What is the Michigan Clean Diesel Program?
The Michigan Clean Diesel Program brings together government, industry, and nonprofit organizations to address diesel engine pollution in Michigan.  The objectives of the program are to help the state of Michigan achieve improvements in the federal air quality standards for particulate matter and ozone by:

  • Working with specific geographic areas and industry sectors of Michigan to identify where environmental improvements can be made through diesel emission reductions, including reasons for the emission reductions and major sources in the affected areas.
  • Encouraging the development and expansion of innovative technologies that can be used by these industry sectors as well as ways to implement diesel emission reductions at the local level.
  • Acting as a conduit to help identify funding opportunities and resources that can be used to implement diesel reduction technologies and strategies, and to provide resources for the application process.
  • Expanding awareness of the benefits of pollution prevention strategies that reduce diesel emissions.

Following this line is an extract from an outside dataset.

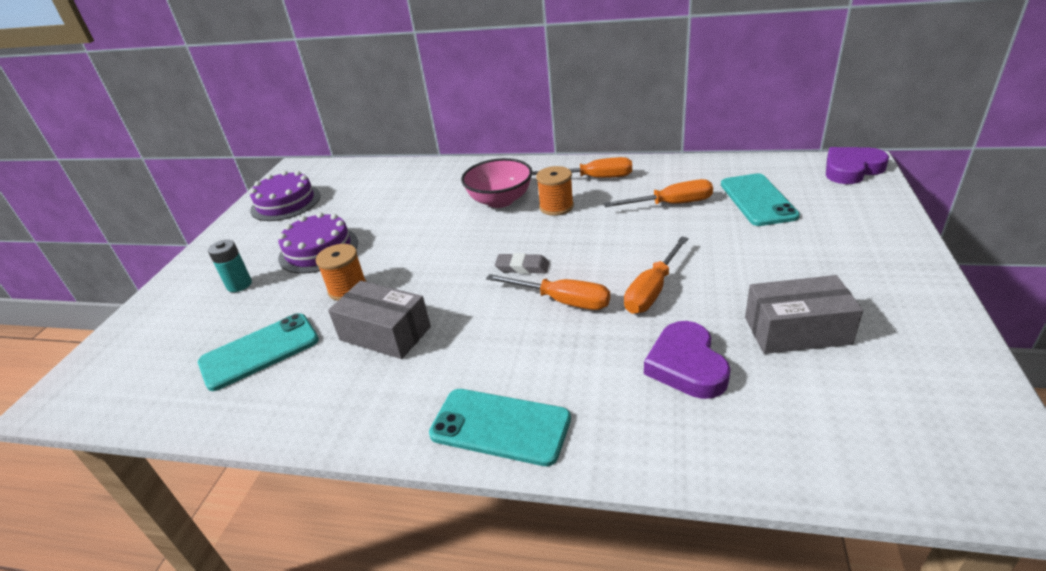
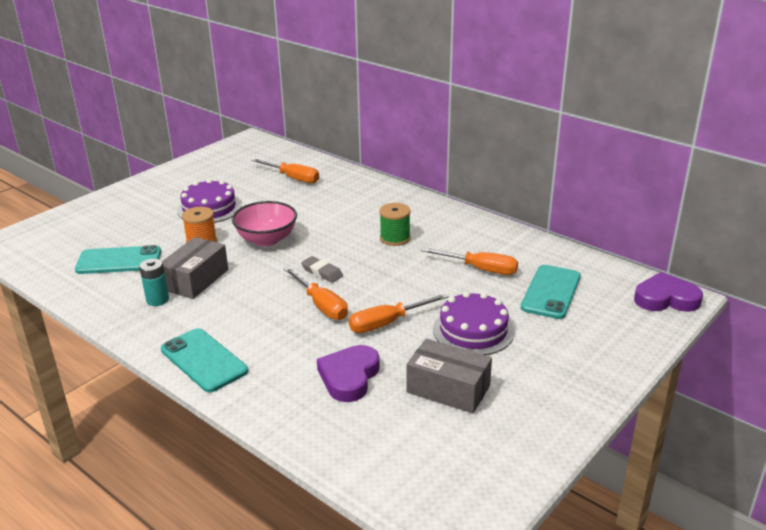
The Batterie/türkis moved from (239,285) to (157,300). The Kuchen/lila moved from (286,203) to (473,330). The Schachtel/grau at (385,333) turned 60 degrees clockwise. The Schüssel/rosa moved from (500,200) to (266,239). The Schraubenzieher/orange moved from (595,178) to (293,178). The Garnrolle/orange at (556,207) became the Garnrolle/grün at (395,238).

Funding for Clean Diesel Projects
Requests for 2016 proposals has closed. Grant proposals are being evaluated and successful applications will be posted on the web site once the grantees are notified. The Michigan Department of Environmental Quality announced the release of a Request for Proposal for the implementation of clean diesel projects. A total of $223,300 is available for projects that reduce diesel emissions through the early replacement of vehicles and equipment such as highway diesel vehicles, non-road diesel vehicles and equipment, busses, and drayage vehicles. 

Funding for this grant opportunity comes from a state allocation of the federal Diesel Emissions Reduction Act (DERA) and the National Clean Diesel Campaign.

2015 Michigan Clean Diesel Grant Program Results:

Southwest Detroit Environmental Vision (SDEV) has successfully completed the replacement of five old high-polluting trucks with five new clean diesel trucks that meet or exceed the current highest U.S. EPA emissions standards.  SDEV received $124,550 in federal funds from the 2015 Michigan Clean Diesel Grant Program and $506,821 in matching funds from its partners to complete this $628,594 project.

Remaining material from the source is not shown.